A CAT Scan shows body parts in detail. (Image: Image by Flickr.com, courtesy of Hamed Saber)

Computed axial tomography, also known as a CAT scan, is a highly-developed diagnostic procedure which requires use of a contrast material in most patients. Other arrangements may be made for patients who cannot take the contrast material.

Why Contrast Material Is Used

Contrast material is used to enhance the body’s ability to display on this diagnostic imaging test.

Types of Contrast

There are three types of contrast material used: an iodine-based dye which is injected intravenously, a chalky liquid which is ingested, and one given through the rectum as an enema, according to Medline Plus, the online library of the U.S. National Institute of Health.

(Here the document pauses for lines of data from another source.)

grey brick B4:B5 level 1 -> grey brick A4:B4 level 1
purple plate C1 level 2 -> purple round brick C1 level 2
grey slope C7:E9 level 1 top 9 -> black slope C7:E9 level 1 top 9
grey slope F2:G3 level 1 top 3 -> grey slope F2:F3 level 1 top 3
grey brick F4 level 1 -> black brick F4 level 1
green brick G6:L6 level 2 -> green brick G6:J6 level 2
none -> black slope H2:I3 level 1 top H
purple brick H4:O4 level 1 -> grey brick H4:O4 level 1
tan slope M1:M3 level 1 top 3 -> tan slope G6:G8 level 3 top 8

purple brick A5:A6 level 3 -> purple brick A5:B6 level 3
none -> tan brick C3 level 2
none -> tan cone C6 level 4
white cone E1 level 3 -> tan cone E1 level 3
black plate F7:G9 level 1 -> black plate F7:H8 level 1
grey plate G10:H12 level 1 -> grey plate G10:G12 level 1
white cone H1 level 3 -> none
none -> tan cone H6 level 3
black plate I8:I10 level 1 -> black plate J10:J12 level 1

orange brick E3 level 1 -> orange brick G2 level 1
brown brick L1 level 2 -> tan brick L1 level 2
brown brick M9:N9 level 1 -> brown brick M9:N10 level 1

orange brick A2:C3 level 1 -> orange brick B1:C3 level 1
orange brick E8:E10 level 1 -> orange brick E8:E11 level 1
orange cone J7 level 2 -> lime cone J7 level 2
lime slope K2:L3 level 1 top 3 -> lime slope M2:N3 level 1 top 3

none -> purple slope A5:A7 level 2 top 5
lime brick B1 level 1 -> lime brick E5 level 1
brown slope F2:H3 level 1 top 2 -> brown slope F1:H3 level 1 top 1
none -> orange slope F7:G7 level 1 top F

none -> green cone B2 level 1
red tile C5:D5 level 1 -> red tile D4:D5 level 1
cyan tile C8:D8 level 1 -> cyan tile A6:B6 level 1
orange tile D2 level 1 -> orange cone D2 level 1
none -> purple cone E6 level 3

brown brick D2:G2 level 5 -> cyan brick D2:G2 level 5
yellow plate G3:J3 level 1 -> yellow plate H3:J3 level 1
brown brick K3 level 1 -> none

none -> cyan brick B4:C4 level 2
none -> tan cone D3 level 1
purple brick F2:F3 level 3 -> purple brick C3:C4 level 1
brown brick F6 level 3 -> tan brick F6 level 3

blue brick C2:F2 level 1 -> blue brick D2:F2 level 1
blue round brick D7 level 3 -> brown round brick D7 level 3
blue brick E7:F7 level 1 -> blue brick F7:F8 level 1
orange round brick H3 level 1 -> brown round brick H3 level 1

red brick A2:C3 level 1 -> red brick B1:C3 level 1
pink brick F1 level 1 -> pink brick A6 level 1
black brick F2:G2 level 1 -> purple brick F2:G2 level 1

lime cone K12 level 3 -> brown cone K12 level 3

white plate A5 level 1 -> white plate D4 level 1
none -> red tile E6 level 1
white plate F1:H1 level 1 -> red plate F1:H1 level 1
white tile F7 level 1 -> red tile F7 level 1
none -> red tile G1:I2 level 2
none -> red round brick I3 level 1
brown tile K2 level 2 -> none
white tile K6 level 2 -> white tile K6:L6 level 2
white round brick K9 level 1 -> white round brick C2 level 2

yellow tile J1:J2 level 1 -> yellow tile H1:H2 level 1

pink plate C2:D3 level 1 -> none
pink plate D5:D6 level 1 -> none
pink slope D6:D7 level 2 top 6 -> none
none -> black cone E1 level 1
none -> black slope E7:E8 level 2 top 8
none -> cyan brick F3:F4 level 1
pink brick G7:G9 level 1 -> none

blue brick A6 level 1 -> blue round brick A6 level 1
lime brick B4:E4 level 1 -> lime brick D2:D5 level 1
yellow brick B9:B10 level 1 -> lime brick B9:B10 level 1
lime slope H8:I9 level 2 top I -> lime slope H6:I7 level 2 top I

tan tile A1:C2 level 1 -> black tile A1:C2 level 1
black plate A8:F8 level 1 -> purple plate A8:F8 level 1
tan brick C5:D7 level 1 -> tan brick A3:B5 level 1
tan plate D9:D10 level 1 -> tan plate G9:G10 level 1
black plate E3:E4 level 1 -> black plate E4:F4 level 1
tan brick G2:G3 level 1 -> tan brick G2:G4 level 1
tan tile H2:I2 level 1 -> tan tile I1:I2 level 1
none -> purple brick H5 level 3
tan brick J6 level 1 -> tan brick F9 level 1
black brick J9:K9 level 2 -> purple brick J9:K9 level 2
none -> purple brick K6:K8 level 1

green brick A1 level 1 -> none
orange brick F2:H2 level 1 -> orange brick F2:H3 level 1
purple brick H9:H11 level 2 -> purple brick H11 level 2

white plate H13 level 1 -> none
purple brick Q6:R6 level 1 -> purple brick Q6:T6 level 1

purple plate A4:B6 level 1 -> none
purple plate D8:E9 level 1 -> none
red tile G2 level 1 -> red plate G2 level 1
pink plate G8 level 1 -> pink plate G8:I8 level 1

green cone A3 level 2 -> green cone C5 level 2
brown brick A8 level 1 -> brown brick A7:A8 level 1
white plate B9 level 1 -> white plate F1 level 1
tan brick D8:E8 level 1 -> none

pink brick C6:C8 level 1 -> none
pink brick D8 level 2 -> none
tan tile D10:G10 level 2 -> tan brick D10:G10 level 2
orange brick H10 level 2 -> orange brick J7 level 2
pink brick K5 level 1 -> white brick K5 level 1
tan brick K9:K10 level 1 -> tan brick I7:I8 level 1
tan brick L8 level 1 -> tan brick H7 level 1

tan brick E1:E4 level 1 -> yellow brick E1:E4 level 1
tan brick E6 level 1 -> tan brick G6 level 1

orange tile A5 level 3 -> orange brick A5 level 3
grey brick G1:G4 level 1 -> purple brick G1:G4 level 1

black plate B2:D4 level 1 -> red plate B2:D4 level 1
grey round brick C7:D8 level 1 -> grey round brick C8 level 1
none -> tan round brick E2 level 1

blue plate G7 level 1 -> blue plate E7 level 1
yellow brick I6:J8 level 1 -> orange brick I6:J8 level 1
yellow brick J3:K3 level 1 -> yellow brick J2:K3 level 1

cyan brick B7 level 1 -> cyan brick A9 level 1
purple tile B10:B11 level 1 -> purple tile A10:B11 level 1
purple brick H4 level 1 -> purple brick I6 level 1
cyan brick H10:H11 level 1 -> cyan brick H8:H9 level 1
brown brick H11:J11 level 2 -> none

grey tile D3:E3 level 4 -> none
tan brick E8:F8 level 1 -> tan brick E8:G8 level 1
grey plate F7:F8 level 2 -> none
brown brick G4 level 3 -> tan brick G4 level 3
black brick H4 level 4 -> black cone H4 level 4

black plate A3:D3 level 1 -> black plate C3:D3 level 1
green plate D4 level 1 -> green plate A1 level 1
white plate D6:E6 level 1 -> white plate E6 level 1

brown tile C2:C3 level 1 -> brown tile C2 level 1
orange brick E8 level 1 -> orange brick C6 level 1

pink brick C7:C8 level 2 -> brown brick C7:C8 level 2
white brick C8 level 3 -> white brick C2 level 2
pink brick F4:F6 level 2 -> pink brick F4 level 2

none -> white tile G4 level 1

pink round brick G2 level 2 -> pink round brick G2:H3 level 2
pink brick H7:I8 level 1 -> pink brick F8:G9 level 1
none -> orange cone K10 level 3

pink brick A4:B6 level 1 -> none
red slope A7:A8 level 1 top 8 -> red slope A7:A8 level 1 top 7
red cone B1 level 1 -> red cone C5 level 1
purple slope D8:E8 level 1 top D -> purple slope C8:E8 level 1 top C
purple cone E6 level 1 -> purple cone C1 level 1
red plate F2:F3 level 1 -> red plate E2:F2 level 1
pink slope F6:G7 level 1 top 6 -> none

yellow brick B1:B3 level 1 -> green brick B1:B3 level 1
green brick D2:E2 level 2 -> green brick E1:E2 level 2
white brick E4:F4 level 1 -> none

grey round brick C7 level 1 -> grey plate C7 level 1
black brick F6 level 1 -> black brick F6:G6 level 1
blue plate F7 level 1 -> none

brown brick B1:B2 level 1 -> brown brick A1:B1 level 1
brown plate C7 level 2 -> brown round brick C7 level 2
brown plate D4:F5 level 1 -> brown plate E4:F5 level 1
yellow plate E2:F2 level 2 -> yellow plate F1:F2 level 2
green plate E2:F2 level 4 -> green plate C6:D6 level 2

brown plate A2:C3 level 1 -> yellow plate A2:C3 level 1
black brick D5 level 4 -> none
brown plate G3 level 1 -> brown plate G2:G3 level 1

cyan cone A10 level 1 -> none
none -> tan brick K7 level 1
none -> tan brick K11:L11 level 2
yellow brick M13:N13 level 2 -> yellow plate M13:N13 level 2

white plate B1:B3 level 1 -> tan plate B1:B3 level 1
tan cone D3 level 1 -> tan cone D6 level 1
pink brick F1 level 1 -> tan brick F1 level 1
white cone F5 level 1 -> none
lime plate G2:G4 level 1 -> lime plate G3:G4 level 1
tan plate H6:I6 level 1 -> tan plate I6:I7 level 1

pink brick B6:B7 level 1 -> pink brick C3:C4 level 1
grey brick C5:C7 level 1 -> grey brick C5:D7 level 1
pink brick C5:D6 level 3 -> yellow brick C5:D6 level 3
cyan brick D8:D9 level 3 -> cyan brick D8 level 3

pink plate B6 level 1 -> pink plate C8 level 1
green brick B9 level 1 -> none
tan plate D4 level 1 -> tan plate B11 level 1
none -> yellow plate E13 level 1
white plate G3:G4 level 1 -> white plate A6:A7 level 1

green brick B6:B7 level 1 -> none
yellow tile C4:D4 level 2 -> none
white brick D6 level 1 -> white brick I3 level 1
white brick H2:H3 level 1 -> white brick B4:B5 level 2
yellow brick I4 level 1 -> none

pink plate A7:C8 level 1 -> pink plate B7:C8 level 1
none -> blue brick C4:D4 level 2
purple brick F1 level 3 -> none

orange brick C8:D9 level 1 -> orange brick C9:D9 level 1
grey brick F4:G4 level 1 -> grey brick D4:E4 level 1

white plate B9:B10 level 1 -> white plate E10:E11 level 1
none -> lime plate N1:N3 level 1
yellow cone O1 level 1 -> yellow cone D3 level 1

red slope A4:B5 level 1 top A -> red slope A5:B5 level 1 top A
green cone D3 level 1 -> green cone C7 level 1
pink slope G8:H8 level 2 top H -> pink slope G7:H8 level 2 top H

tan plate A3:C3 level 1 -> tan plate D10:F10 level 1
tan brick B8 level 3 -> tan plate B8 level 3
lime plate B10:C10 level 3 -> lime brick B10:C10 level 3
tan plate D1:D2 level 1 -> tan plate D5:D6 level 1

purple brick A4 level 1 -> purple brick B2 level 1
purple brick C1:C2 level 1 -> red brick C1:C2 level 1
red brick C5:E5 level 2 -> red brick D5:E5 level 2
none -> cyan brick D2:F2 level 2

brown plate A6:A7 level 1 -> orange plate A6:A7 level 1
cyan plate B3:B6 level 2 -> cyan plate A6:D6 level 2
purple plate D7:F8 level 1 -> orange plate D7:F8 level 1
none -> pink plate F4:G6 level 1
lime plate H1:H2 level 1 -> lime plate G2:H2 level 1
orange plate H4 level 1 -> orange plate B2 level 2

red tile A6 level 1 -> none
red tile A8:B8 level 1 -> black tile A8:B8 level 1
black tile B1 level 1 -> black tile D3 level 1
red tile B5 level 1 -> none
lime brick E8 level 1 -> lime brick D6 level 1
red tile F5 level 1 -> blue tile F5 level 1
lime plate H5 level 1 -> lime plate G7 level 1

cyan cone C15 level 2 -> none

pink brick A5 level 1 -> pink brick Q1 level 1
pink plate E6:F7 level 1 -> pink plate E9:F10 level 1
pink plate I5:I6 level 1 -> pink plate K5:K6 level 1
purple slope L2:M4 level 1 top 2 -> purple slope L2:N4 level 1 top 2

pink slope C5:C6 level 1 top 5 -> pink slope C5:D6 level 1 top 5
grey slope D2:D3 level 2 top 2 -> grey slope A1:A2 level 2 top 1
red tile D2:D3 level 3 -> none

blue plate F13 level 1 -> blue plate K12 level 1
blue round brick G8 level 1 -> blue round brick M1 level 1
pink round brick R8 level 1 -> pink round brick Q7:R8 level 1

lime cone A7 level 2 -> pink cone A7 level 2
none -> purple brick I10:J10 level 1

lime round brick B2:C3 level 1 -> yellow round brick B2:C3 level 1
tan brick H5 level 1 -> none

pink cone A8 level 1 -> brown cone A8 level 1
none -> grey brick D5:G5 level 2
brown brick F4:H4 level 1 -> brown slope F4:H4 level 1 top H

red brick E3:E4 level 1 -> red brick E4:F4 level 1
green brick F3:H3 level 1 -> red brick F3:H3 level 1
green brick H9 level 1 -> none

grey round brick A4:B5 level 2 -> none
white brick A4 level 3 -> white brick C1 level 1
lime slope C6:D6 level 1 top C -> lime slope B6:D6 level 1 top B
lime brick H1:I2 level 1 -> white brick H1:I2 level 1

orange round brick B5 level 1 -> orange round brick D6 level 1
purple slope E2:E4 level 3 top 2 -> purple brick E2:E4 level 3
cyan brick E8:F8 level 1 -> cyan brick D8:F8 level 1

Who Must Have the Contrast

Most patients must have at least one of the contrasts administered, but sometimes the injection and the drinkable liquid will both be used.

Who Is Exempt

Johns Hopkins Medicine will make other arrangements for patients who have multiple myeloma or are diabetics with kidney failure. Other precautions are taken with patients who are allergic to iodine.

When a CAT Scan Is Necessary

A CAT scan is a highly-sophisticated procedure which can be used to detect cancers, small breaks in bones and the size of tumors and infectious masses, among other things, says radiologyinfo.org.